Under Swiss law, the general rule is that reference to an exhibit does not meet the requirement to produce and substantiate facts supporting a claim unless the opposing party and the court can ascertain the necessary information without file notes on the submitted document. In the case at hand, the buyer failed to demonstrate that the allegations of facts contained in the 32-page expert opinion were sufficiently self-explanatory that they could be understood without providing a file note in the submission. In particular, although the expert opinion was clearly structured, this did not change the fact that the relevant information contained within had to be incorporated into the submission and duly explained. The buyer failed to demonstrate that this information was readily accessible and not subject to interpretation.

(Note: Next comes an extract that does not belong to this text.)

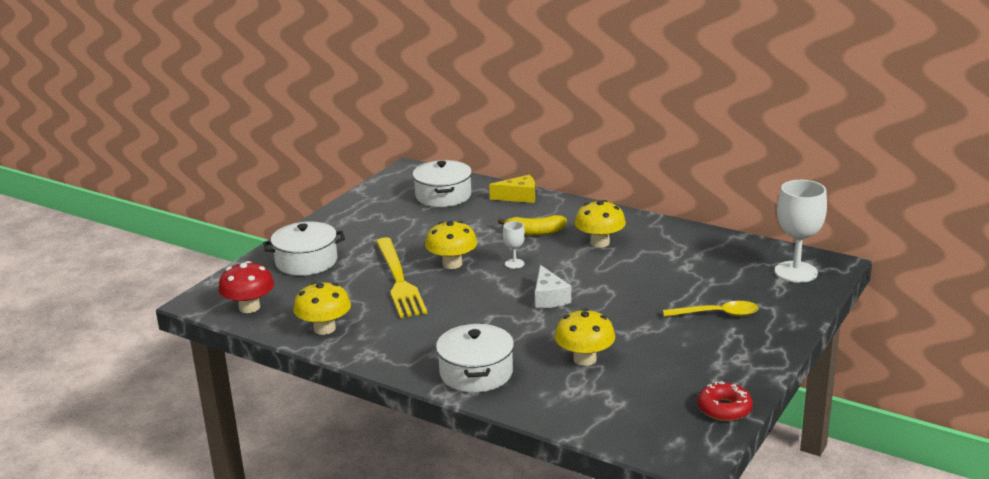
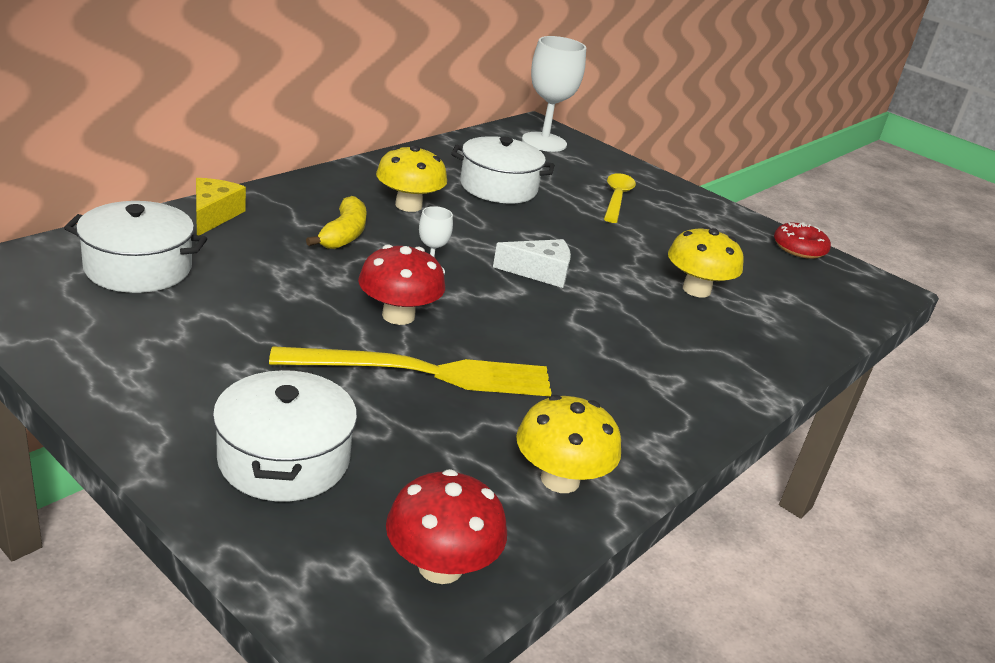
camera: 85 degrees left, 5 degrees up
(452, 264) = (398, 315): yellow mushroom -> red mushroom
(476, 373) = (719, 367): white pot -> white pot (498, 187)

The Federal Supreme Court also ruled that the cantonal court did not infringe Art. 8 of the Swiss Civil Code (SCC) or Art. 29 of the Federal Constitution of the Swiss Confederation by refusing to order an expert witness. The buyer could not be released from its obligation to substantiate its claim by requesting that the court order an expert witness, since the process of taking evidence is not intended to make up for poorly-formulated allegations and a court is free to decide whether it is to appoint an expert (Art. 183 para. 1 of the Swiss Civil Procedure Code [CPC]). Without substantiated factual statements in the submission, a defendant is not in a position to understand them, challenge them in a substantiated manner, and present counter-evidence where required.
Additionally, according to the Federal Supreme Court, the cantonal court decided held without being arbitrary that the necessary causal link between the breach of warranty and the damage had not been proven.
Therefore, the appeal was rejected.
This case is an important reminder of the need to substantiate claims for damages under Swiss law and to duly establish all legal conditions supporting a claim for damages (including the causal link between the alleged breach of contract, here the non-disclosure of the FDA Warning Letters, and the damage that was allegedly suffered).
As in many previous decisions, the Federal Supreme Court seems to adopt a two-step reasoning, finding that the claimant is only required to substantiate its claim after the defendant has disputed the allegations. The practitioner is nevertheless advised to substantiate its claim from the outset, by setting out and developing each fact in a clear and detailed manner where necessary. The practitioner is also well advised to be careful when referring to a party-appointed expert opinion that is filed as an exhibit in the proceedings. A general and imprecise reference to such report will only meet the requirement of allegation and substantiation if the information contained therein is self-explanatory, readily accessible, and not subject to interpretation. In all other cases, the relevant content of the expert opinion must be incorporated into the submission and duly explained.